What are the likely legacies of his time in office and implications for his successor?  

In the short run, Johnson’s downgrading of the public finances as a policy target has opened the door for a substantial shift in economic policy. ‘Trussonomics’ combines Johnson’s disinterest in the public finances with a focus on cutting taxes as the primary means of achieving economic growth. Looser fiscal policy will be accompanied by pressure on the Bank to become more hawkish on inflation. Osborne’s combination of tight fiscal policy plus loose monetary policy will be reversed. 

Little has been said, however, about the spending side of the equation: Truss’s ‘no handouts’ dictat will inevitably give way to direct action on energy prices but there is real danger of doing too little too late. A wave of business closures and redundancies could generate a serious recession. It is possible, however, that fiscal loosening provides an adrenaline shot sufficient that growth recovers before the next election. If inflationary pressures subside, economic growth alongside tax cuts and higher interest on savings may provide a short run respite from the cost of living crisis for middle and upper income groups. Attempting such a strategy is risky in an inflationary environment. 

Even if successful, any boost to growth will be short-lived. In the longer term, Truss will look to augment deficit-funded tax cuts with ‘structural reforms’ in the form of deregulation and privatisation in an attempt to revive growth.
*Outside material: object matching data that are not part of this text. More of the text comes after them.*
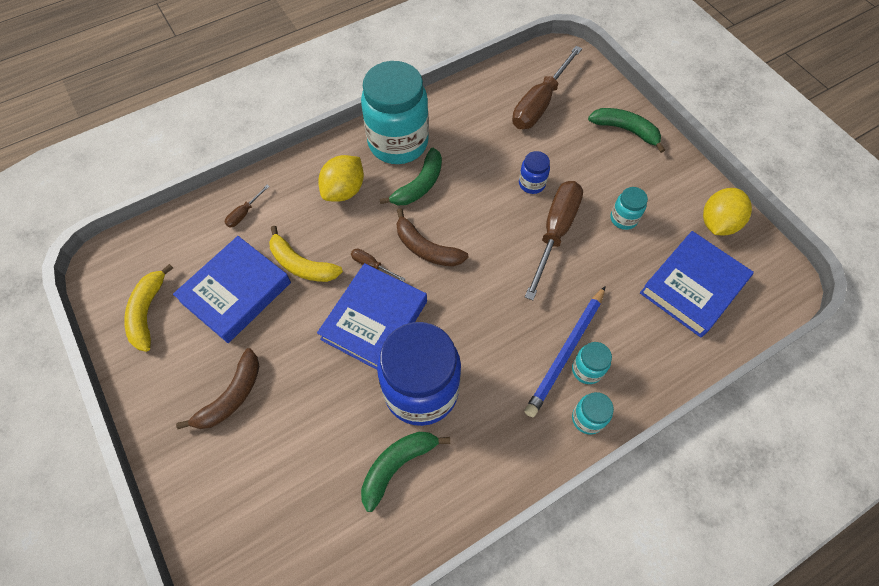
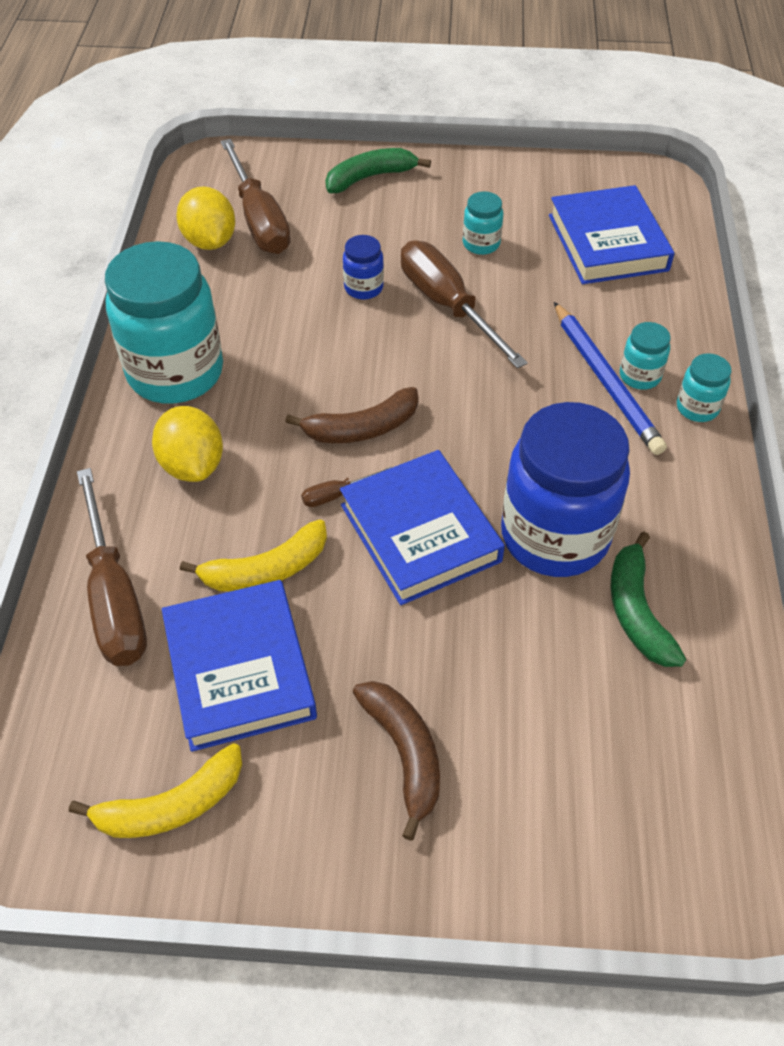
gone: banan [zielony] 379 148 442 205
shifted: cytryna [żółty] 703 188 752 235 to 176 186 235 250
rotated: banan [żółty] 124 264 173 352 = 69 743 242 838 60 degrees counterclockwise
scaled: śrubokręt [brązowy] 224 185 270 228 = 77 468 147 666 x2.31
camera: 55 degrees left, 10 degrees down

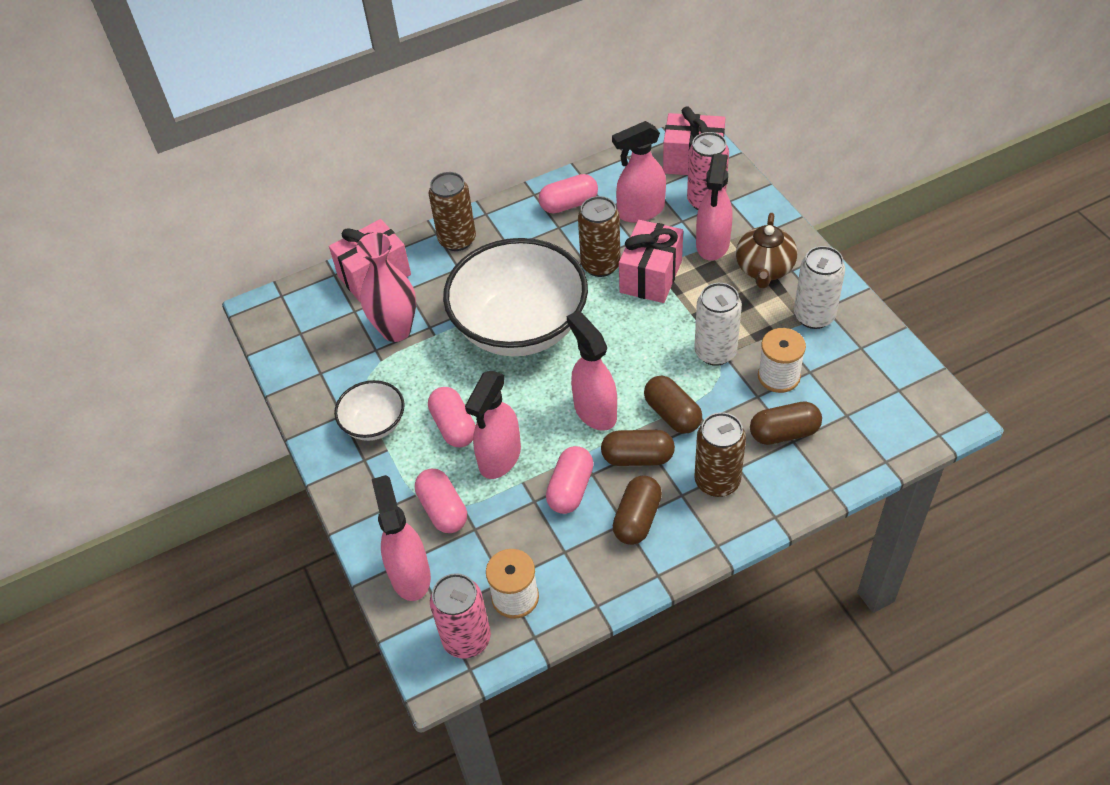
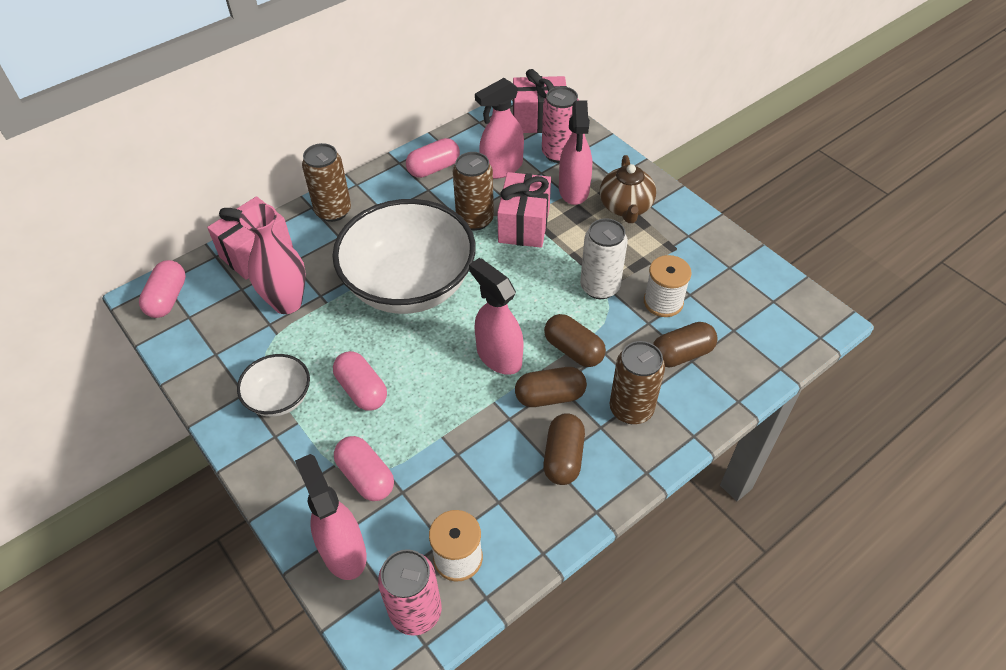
gone: spryskiwacz [różowy] 465 371 521 479; puszka [biały] 794 246 845 329
shifted: kapsułka [różowy] 546 446 594 514 to 139 260 186 318
camera: 15 degrees left, 0 degrees up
Although she appears unwilling to discuss further cuts to government spending, it is hard to see how tax cuts will not be accompanied by substantial further reductions in state capacity – there are limits to how high deficits can go in the face of rising interest rates. Cuts to government spending will exacerbate the ongoing crises in health, social care and utilities. It is hard to see this as a plausible recipe for long-run economic growth. 

In the longer run, tension within the Conservatives between Osborne-style fiscal conservatism and those favouring US Republican-style deficit-funded tax handouts is likely to influence both party politics and potential reforms of macroeconomic policy institutions. Johnson’s determination to prioritise a hardline approach to Brexit will reassert itself as the economic fallout from Brexit becomes more apparent and economic inequalities and regional divides become more entrenched. Johnson’s period in office failed to address the challenges inherited from previous administrations – the promises of ‘levelling up’ have not materialised – and has added the ongoing Brexit shock to the challenges that must be faced by future administrations. 

As Truss takes office at a time of economic instability, she looks set to follow the direction set by Johnson and reverse the policy status quo of the last decade. Time will tell if the gamble on bigger deficits and tax-cuts will pay off in boom or bust. 

By Dr Jo Michell, Associate Professor of Economics, UWE Bristol. 

This piece is the seventh blog in a series assessing Boris Johnson’s legacy as Prime Minister.